Abstract
Introduction
The chromosomal translocation t(11;14)(q13;q32), which juxtaposes the cyclin D1 (CCND1) and the immunoglobulin heavy chain genes, is the most common cytogenetic abnormality in systemic immunoglobulin light chain (AL) amyloidosis, occurring in ~50% of patients. Its presence has important prognostic and therapeutic implications. Fluorescence in situ hybridization (FISH) remains the gold standard for detecting t(11;14), but the accuracy of this method relies on a high-quality bone marrow aspirate with sufficient clonal plasma cells. This can be a particular challenge in AL amyloidosis where the bone marrow plasma cell (BMPC) burden is often low; up to 20% of patients have fewer than 5% clonal plasma cells.

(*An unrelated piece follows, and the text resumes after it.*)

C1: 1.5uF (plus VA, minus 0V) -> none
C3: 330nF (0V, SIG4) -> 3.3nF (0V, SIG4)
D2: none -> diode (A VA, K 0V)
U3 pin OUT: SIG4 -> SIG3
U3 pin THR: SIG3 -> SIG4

The t(11;14) translocation leads to downstream overexpression of CCND1, which can be detected in bone marrow biopsy specimens using immunohistochemistry (IHC). IHC is a widely accessible, cost-effective technique that does not require specialized sample processing, making it particularly valuable in resource-limited settings.
The sensitivity and specificity of CCND1 IHC for identifying t(11;14) in AL amyloidosis have yet to be defined. Therefore, we investigated the correlation between CCND1 expression detected by IHC and t(11;14) status determined by FISH, aiming to evaluate the utility of CCND1 IHC as a diagnostic surrogate.
Methods
We conducted a single-center, retrospective study of patients with AL amyloidosis evaluated at the Boston University Amyloidosis Center between January 2020 and January 2025. Patients who underwent a bone marrow biopsy and had morphologic evidence of a plasma cell dyscrasia were included if they had both FISH testing for t(11;14) and IHC staining for CCND1. Dual IHC staining for CD138 and CCND1 was performed on formalin-fixed, paraffin-embedded bone marrow core biopsy specimens to assess CCND1 expression specifically in plasma cells.
Results
A total of 131 patients met the inclusion criteria, including 57 (44%) with newly diagnosed untreated AL amyloidosis. Among these 131 patients, 69 (53%) were t(11;14)-positive by FISH. Concordant positive results—defined as CCND1 expression by IHC and t(11;14) positivity by FISH—were observed in 66 patients (50%). Concordant negative results—defined as negative CCND1 expression by IHC and t(11;14) by FISH—were observed in 55 patients (42%). Discordance with CCND1 expression by IHC but negative t(11;14) by FISH occurred in 7 patients (5%). Notably, all patients in this discordant group had low BMPC burden, defined as ≤5%. One patient in this group had +11q. Three patients (2%) had a positive t(11;14) by FISH but lacked CCND1 expression by IHC.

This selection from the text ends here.